As computer technology has become ubiquitous in our lives, so has the capture and use of data related to our usage. The way we ‘use’ websites, where we talk on the phone, the competitions we enter, things we buy, questionnaires we complete, subscriptions we opt-in to, all provide data for use by marketers and others within corporate and government organisations.
The term “privacy” as it relates to data use is now part of the vernacular of the general populace. People understand they have rights regarding data capture and usage, something they weren’t too savvy about only a decade ago.
And one of the main reasons they know about their rights is because of the appalling way they’ve been treated by marketers. The abuse of personal media such as the telephone, e-mail and mail has created so much angst that laws and lobby groups exist to counter marketing activity.
My parents are living proof. Thanks to marketers they had to change their lives – well at least the way they answered their telephone at home. Living in blissful retirement and despite being on the ‘do not call’ register they can receive between 5 and 12 calls a day from telemarketers trying to flog them something, donate to a cause, or request an opinion about politics, shampoo or credit cards.
Eventually they became so fed up with telemarketers they bought a new handset with caller-id. They programmed every phone number of friends, family and essential contacts into the phone and started a new routine for answering calls.
You see, they had been conditioned by telemarketers. They learned that most telemarketers hang up if the call is not answered after 6 rings. That’s because the answering service kicks at 6 rings, which means the telemarketer has to pay the call connection fee – which adds up substantially after a few thousand unanswered calls from Bangalore, or even from a rural Australian call centre, sorry “customer service centre”.

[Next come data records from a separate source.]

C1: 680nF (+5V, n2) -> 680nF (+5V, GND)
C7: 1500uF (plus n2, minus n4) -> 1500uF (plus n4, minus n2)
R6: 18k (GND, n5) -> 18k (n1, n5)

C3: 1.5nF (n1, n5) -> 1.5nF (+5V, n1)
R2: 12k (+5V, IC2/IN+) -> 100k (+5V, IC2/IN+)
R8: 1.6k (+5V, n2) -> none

So now when the phone rings at my folk’s home, they check the caller id. If the call is from an “unknown” number they don’t answer it unless it goes to 7 calls, which in their experience means it’s less likely to be a telemarketer. They’ve had to change their phone answering habits thanks to telemarketers – either that or develop nervous ticks whenever the phone rings to interrupt their retirement.
I solve the telemarketing issue at home differently as I have young children. I let them answer all calls these days. Always fun to imagine the other side of a conversation between a youngster and a foreign-based salesperson. But my kids are growing quickly and this luxury won’t be available to me for much longer. Maybe I should train a budgie?
The same difficulties exist in B2B telemarketing. People now hide behind voicemail. Instead of answering the phone (at their desk or their mobile) people let the phone go to voicemail, then filter the messages before deciding if they’ll call back.
A colleague contracted a professional telemarketing company to ring a qualified list of 1,200 prospects. They made one appointment. The problem was the difficulty in getting people to answer the phone.
Executives have become so frustrated with unsolicited and irrelevant calls, they have changed their behaviour. They choose who they will speak to and when they will speak to them, using voicemail technology.
This has big implications for businesses trying to make appointments with prospects for their sales people.
People don’t get out of the bath to watch a television commercial, but they will to answer the phone – and if the call is unsolicited it can result in enormous damage to the related brand.
And now it’s the same in B2B sales – people are not interrupting their life to answer their phone – and it’s making it more difficult for businesses to generate leads via the telephone.
Mind you, try finding a telephone number to ring in a ‘contact us’ section of a website. Nowadays it’s all DIY search til your eyeballs pop if you want information or a problem solved. Or you can try sending an email to an automated ticketing service in the hope the company might get in touch with you. But don’t dare call, as someone may have to do some work or provide service – and that costs money.
Sorry gotta go, the phone’s ringing.